The Legends and the Fall: Following an Icon
BOSTON — The best aspect of being a legend is that no matter how extraordinary the accomplishments, they become even more magnificent in our minds as the facts of achievement become the fantasies of myth over the years.
Regrettably, this whole legend thing is very tough on nonlegends, especially in the world of college football. Indeed, while almost any serious football coach aspires to coaching a big-time college team, what any coach should truly aspire to is not following a legend.
Such a career path invariably leads to ridicule, criticism, abuse, second-guessing, and unemployment.
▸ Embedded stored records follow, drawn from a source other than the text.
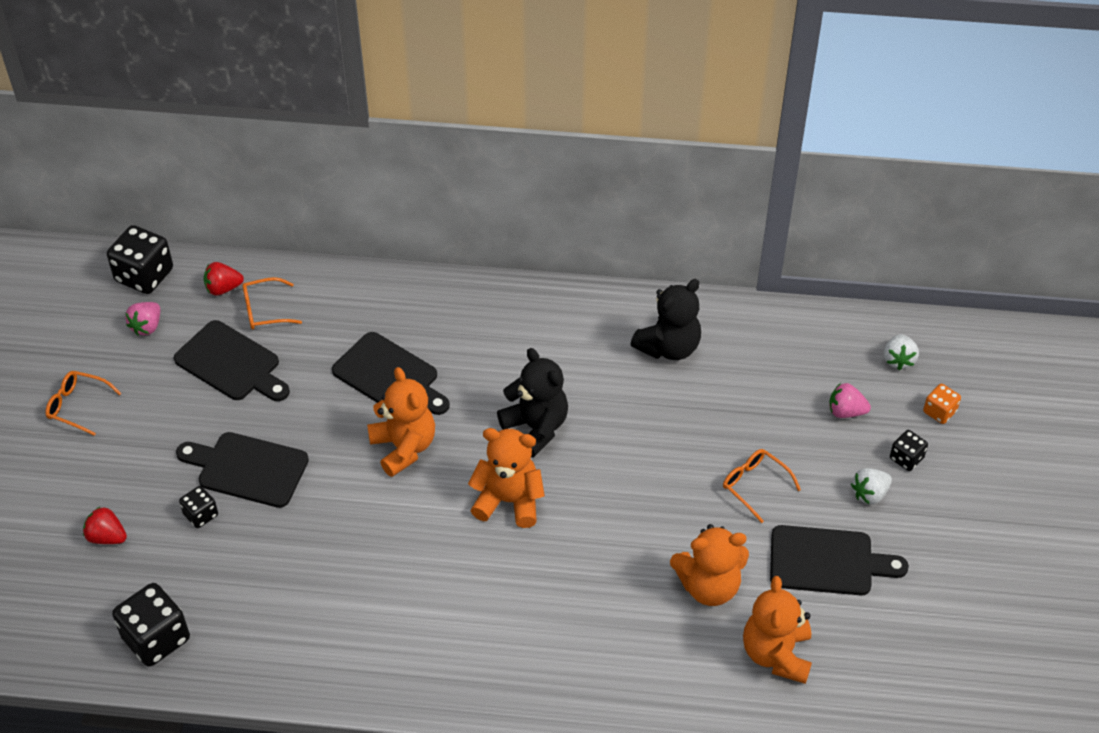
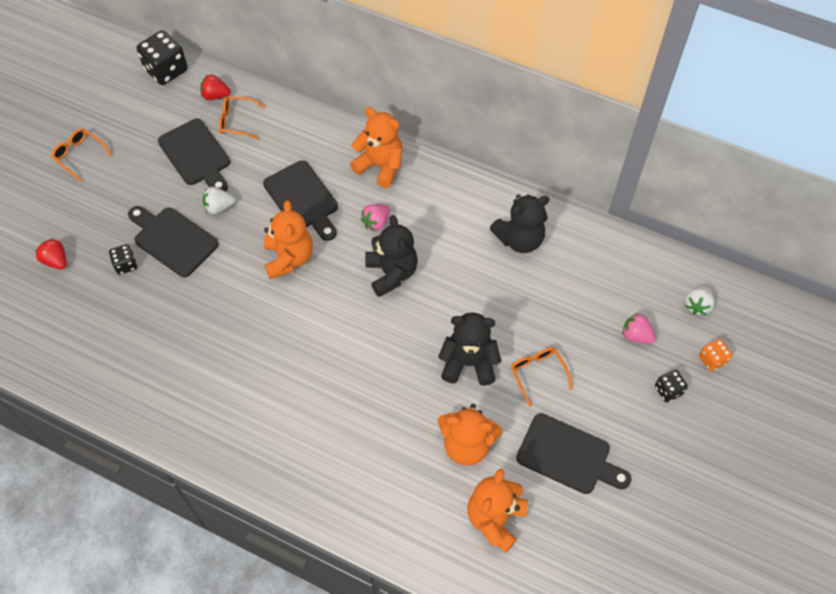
camera: 20 degrees right, 10 degrees up
(147, 326) = (151, 109): pink strawberry -> pink strawberry (376, 222)
(156, 638) = (55, 349): black dice -> none
(509, 501) = (346, 325): orange teddy bear -> orange teddy bear (380, 166)
(671, 498) = (468, 363): none -> black teddy bear
(869, 494) = (626, 410): white strawberry -> white strawberry (219, 207)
Nobody knows better than Frank Solich, the mere mortal who replaced Tom Osborne as Nebraska's head coach this year. Solich already is putting new meaning into "mere" as the Cornhuskers, for decades the elite of the college game, decline before our eyes. They have lost twice (to Texas A&M and, last weekend, to Texas), should have lost a third (to Oklahoma State), and easily could lose at least once more (to Kansas State) by season end. Factor in a bowl loss, and you've got despondent fans pining for Legend Tom.
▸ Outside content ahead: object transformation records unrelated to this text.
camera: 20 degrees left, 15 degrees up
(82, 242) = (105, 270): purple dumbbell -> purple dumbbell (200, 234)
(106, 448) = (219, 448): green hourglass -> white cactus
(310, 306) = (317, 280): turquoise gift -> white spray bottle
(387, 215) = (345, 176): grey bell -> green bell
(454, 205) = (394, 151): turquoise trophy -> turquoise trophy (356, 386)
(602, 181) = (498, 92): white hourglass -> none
The way Nebraskans count, they've already suffered two to three years' worth of normal losing this season with four games left. By contrast, in 25 years Osborne won three national championships by losing only three games in the last five years and an average of just 1.96 games a year for his career.
We knew it would happen. Coaches who follow legends have less chance than a tumbleweed does of standing up to a north wind.
For example, Darrell Royal last coached at Texas in 1976, and fans still yearn for him. Successors Fred Akers, David McWilliams, and John Mackovic didn't come close to taking the Royal name off the door. Current Texas coach Mack Brown now stands in the gallows. Slapping the Huskers 20-16 in Lincoln helps Brown, but he's still light-years from royalty status.
Bear Bryant, the winningest major-college coach in history (323 victories), was at Alabama for 25 years, between 1958-82. He won better than 8 out of every 10 games. Ray Perkins followed and lasted four miserable years before he was told to put Tuscaloosa in his rearview mirror. Next was Bill Curry, equally vilified. Gene Stallings is an extraordinary human being, but he is not Bear Bryant and so folks were glad to see him depart after seven years. Now, Mike DuBose is there, was 4-7 last season, is a struggling 5-3 this year, and nobody sees any resemblance to Bryant.
In sum, Alabama still is trying desperately to replace The Bear.
At Ohio State, Woody Hayes remains the password. For 28 years, until 1978, he ranted and raved and quoted Patton and directed the Buckeyes to 12 Big Ten championships and five national titles. Earle Bruce followed and from the get-go he was despised because he wasn't Hayes. Current coach John Cooper has several times been within a game of being fired. He has his team undefeated and competing for No. 1 this fall, but only a No. 1 outcome will silence pretty much vituperative tongues. Cooper's problem? He's not Woody.
Basically, fans are mad when the legend takes his leave. So they take it out on the replacement. Michigan still prefers Bo Schembechler, Georgia prefers Vince Dooley, Arkansas prefers Frank Broyles. Frankly, Notre Dame still wishes Knute Rockne (1918-30) would reappear, although fans did develop an affection if not a legendary love for Ara Parseghian. Nobody since 1974, however, has warmed cockles in South Bend.
And pity the poor blokes who try to replace Joe Paterno at Penn State and Bobby Bowden at Florida State. Both are legends awaiting coronation and are deep into career sunsets.
There is only a tiny handful of schools that somehow have ended with double legends, in violation of the norm. Nebraska is one. Osborne followed his excessively legendary boss Bob Devaney, so the Huskers have been legendarily coached for 36 years. Those two never will be eclipsed. Meanwhile, poor Frank Solich looks like a deer in headlights. Oklahoma, with Bud Wilkinson and later Barry Switzer, is another legend-legend.
Yet, almost always, there's room for just one legend, and everyone else gets to live in comparison. Osborne said when he left that "not much is going to change." Alas, we knew it would.
But isn't it wonderful to remember how Bear Bryant never lost a game at Alabama in 25 years?